LED:a semiconductor diode which glows when a voltage is applied

100 nF (0.1uF) Capacitor:stores energy in the form of an electrostatic field between its plates

10K ohm Variable Resistor (Potentiometer):a resistor with an adjustable voltage divider

12 Volt Power Supply:used to reduce the mains electricity at 240 volts AC down to 12 volts do make it more useable

Barrel Jack:a power connector used for connecting low-voltage devices to external electricity

Multimeter:measures electric current, voltage, and usually resistance

Jumper Cables (Hook-up Wires):a single insulated conductor used for low-voltage applications

Circuit 1:

Building Process

Building the first circuit was somewhat difficult, as we had to learn how to work with the layout of the breadboard and all our materials. We encountered the problem that we couldn’t identify which piece was which but were able to refer to the recitation notes to see a picture and function of each piece. Once we identified all the pieces and placed them in the correct circuit, we tried hitting the button, but failed to make the buzzer buzz. After receiving help from one of the teaching fellows, we realized one of our pieces was faulty, and replaced it with a new one. Upon this adjustment, the buzzer worked, and we were able to take apart the circuit and start the next one.

Circuit 2:

Building Process

The process of building the second circuit went a lot smoother than the first, as we were more familiar with the materials and working with the breadboard. The only difference between circuit 1 and 2 is that we replaced with an LED light and added a resistor to tone down the voltage of the bulb. Because of this, we were able to reuse a lot of the previous circuit and did not run into issues while completing it.

Circuit 3:

Building Process

Building the last circuit went faster than building the other 2, although we did run into issues along the way. We did not understand the circuit diagram at first and were unable to place the pieces correctly into the circuit. Though circuit 3 was harder for us to complete than circuit 2, it was easier than circuit 1. All we had to do to complete this circuit was add the 10K ohm Variable Resistor to circuit 2 to be able to adjust the brightness of the bulb. At first, the LED would not turn on, so we once again asked a teaching fellow to assist with our issue. He then checked all parts of our circuit and it seemed to be correct, so we deduced that the problem lied in the reliability of the materials we used.

Question 1:

The circuits we built include interactivity because all parts of the circuit have to work together in order for it to perform the desired result. For example, in the third circuit, the resistor works with the capacitator and current flowing through the breadbox to make the LED work and stay stable. While the resistor dissipates energy, the capacitator stores it, which allows the circuit to function as desired and turn on either the buzzer or the LED when the button is pressed. By using wires and other materials that facilitate or alter the flow of energy, electrically charged particles can be passed on from unit to the next, thus having the components of a circuit working together towards a common purpose.
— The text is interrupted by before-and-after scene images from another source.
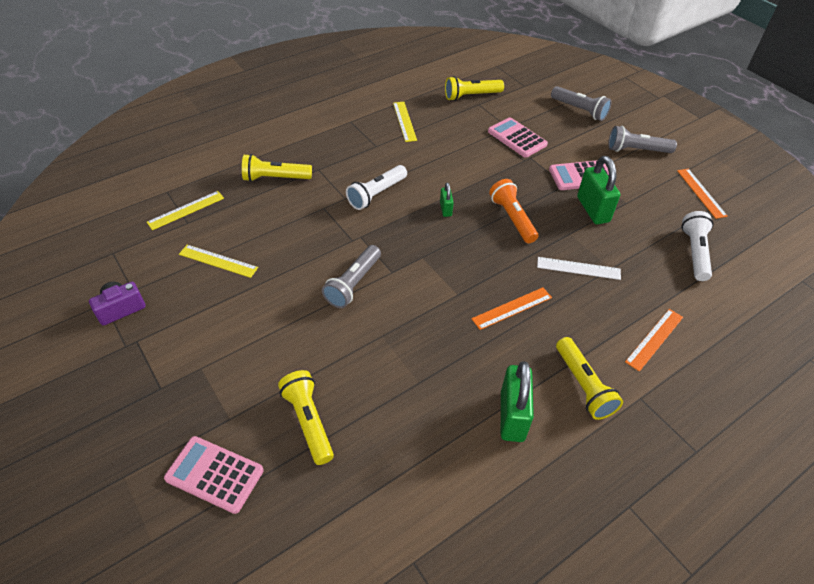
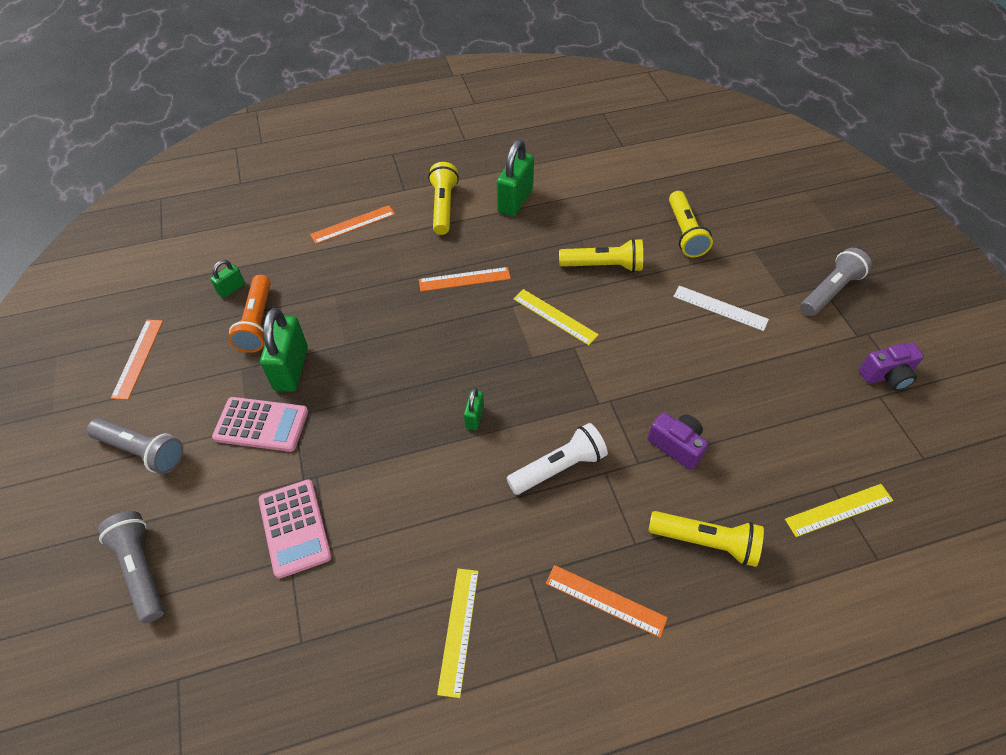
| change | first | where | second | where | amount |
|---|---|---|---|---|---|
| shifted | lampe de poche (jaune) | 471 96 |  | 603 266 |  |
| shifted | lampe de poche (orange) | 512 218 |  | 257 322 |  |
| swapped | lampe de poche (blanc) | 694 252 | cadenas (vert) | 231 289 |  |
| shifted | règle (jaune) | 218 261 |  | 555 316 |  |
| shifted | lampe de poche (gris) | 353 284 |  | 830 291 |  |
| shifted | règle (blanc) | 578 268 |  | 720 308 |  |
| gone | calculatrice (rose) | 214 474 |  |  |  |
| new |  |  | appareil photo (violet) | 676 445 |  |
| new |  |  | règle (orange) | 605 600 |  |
Question 2:                                                                                                                      

Physical computing can be used to “bring art to life”, as in the project shown by Zack Lieberman. It can be used to trick the eye into making otherwise lifeless or still images move and respond to cues triggered by the art’s audience, like in exhibitions in art museums that allow visitors to interact with and create their own art. Digitalizing art allows for a wide range of interactive possibilities, as coding allows for limitless possibilities for the creation of such artworks. Computing can allow artists to create things that would otherwise be physically impossible, such as drawing and projecting graffiti live onto a road using eye-tracking technology (shown in Liebermann’s video).